La Strada - Reception

Reception

Italy and France

Tullio Cicciarelli of Il Lavoro nuovo saw the film as "an unfinished poem," left unfinished deliberately by the filmmaker for fear that "its essence be lost in the callousness of critical definition, or in the ambiguity of classification." Cicciarelli claimed that:

La Strada cannot be classified nor does it sustain the weight of rational discussion and comparison (when the film was shown at the Venice Film Festival, many critics saw in it suggestions of Chaplin). The film should be accepted for its strange fragility and its often too colourful, almost artificial moments, or else totally rejected. If we try to analyze Fellini's film, its fragmentary quality becomes immediately evident and we are obliged to treat each fragment, each personal comment, each secret confession separately.

In Il Secolo XIX, Ermanno Contini praised Fellini as "a master story-teller" and wrote:

The narrative is light and harmonious, drawing its essence, resilience, uniformity and purpose from small details, subtle annotations and soft tones that slip naturally into the humble plot of a story apparently void of action. But how much meaning, how much ferment enrich this apparent simplicity. It is all there although not always clearly evident, not always interpreted with full poetical and human eloquence: it is suggested with considerable delicacy and sustained by a subtle emotive force.

When the film was released in France in 1955, Dominique Aubier of Les Cahiers du cinéma thought La Strada belonged to "the mythological class, a class intended to captivate the critics more perhaps than the general public." Aubier concluded:

Fellini attains a summit rarely reached by other film directors: style at the service of the artist’s mythological universe. This example once more proves that the cinema has less need of technicians—there are too many already—than of creative intelligence. To create such a film, the author must have had not only a considerable gift for expression but also a deep understanding of certain spiritual problems.

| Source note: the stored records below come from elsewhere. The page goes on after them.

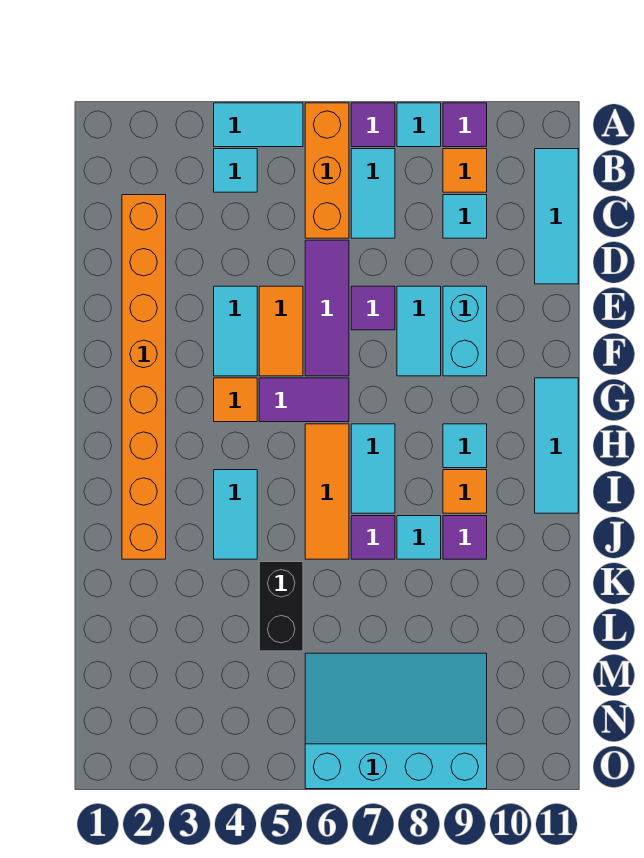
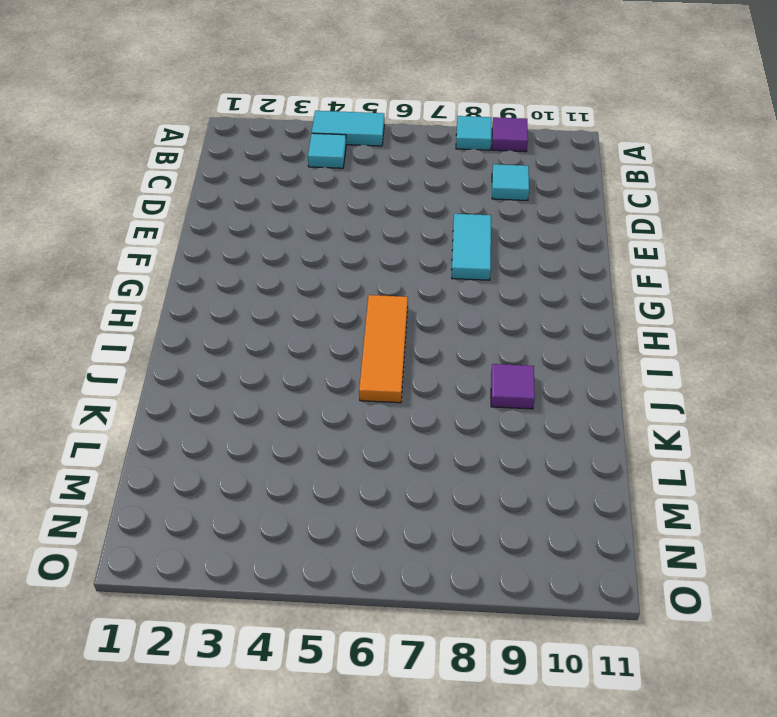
none -> orange brick A6:C6 level 1
none -> purple tile A7 level 1
none -> cyan tile B7:C7 level 1
none -> orange tile B9 level 1

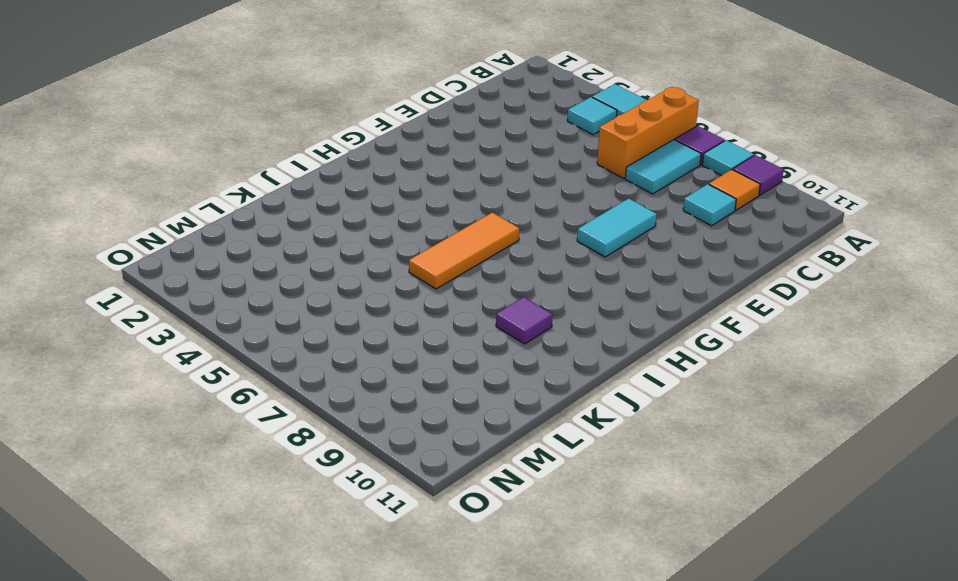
none -> cyan tile B11:D11 level 1
none -> orange brick C2:J2 level 1
none -> purple tile D6:F6 level 1
none -> cyan tile E4:F4 level 1

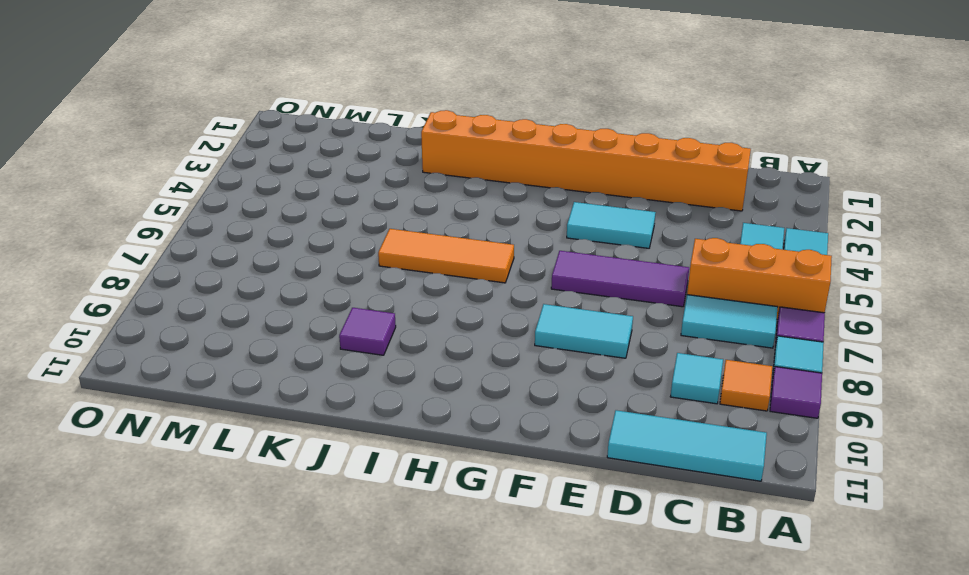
none -> orange tile E5:F5 level 1
none -> purple tile E7 level 1
none -> cyan brick E9:F9 level 1
none -> orange tile G4 level 1

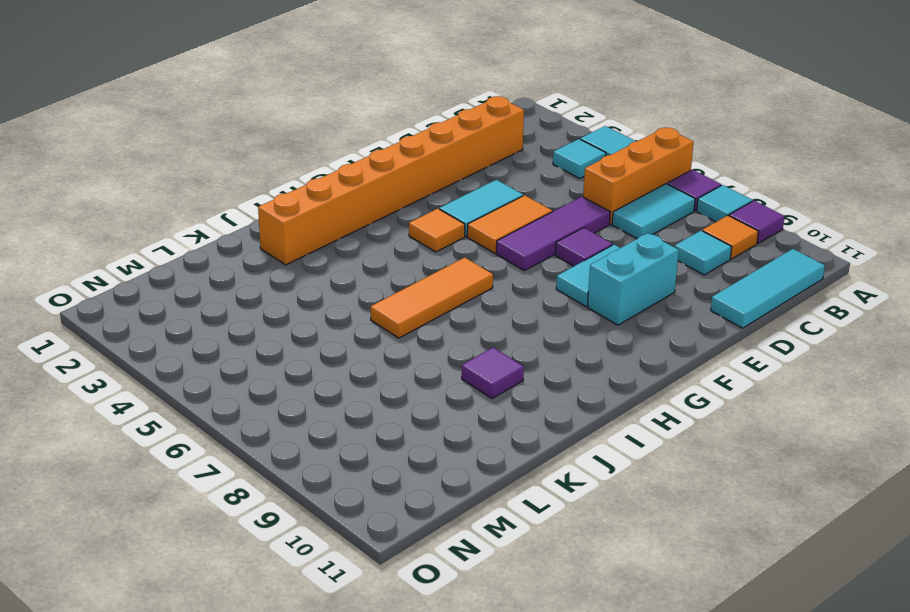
none -> purple tile G5:G6 level 1
none -> cyan tile G11:I11 level 1
none -> cyan tile H7:I7 level 1
none -> cyan tile H9 level 1

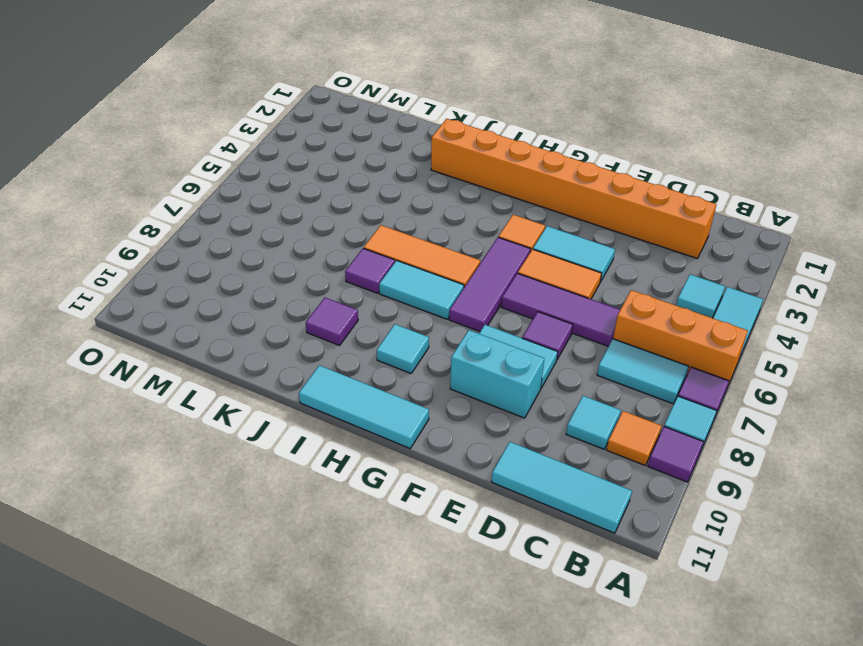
purple tile G5:G7 level 1 -> purple tile G5:G6 level 1
none -> cyan tile I4:J4 level 1
none -> orange tile I9 level 1
none -> cyan tile J8 level 1
none -> black brick K5:L5 level 1

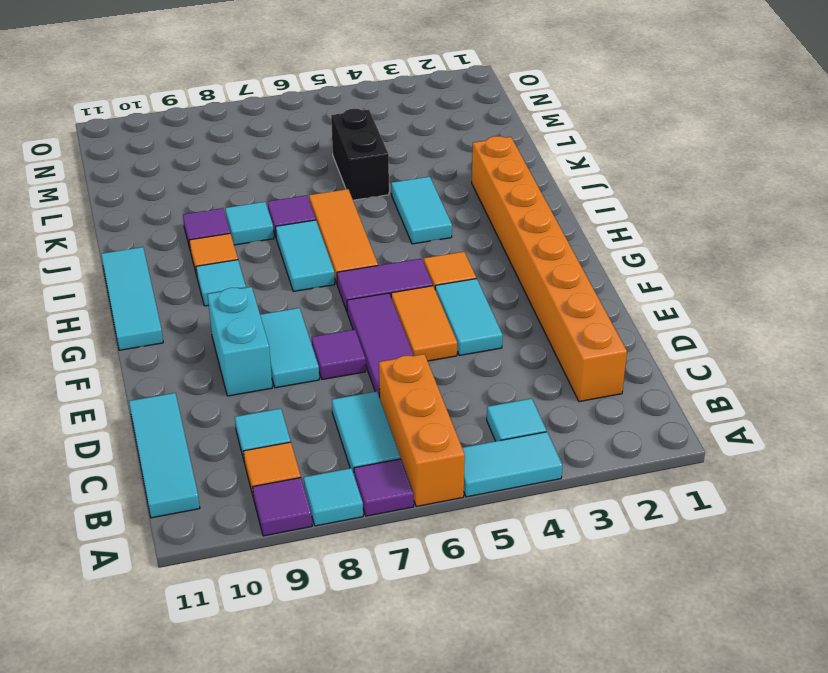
none -> cyan slope M6:O9 level 1 top O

Jean Aurel, writing in Arts magazine in March 1955, praised Giulietta Masina's performance - " appears to be directly inspired by the best in Chaplin, but with a freshness and sense of timing that seem to have been invented for this film alone." He called the film "Bitter, yet full of hope. A lot like life." And Louis Chauvet writing in Le Figaro also praised the film; "The atmosphere of the drama is decribed with a visual strength that has rarely been equaled."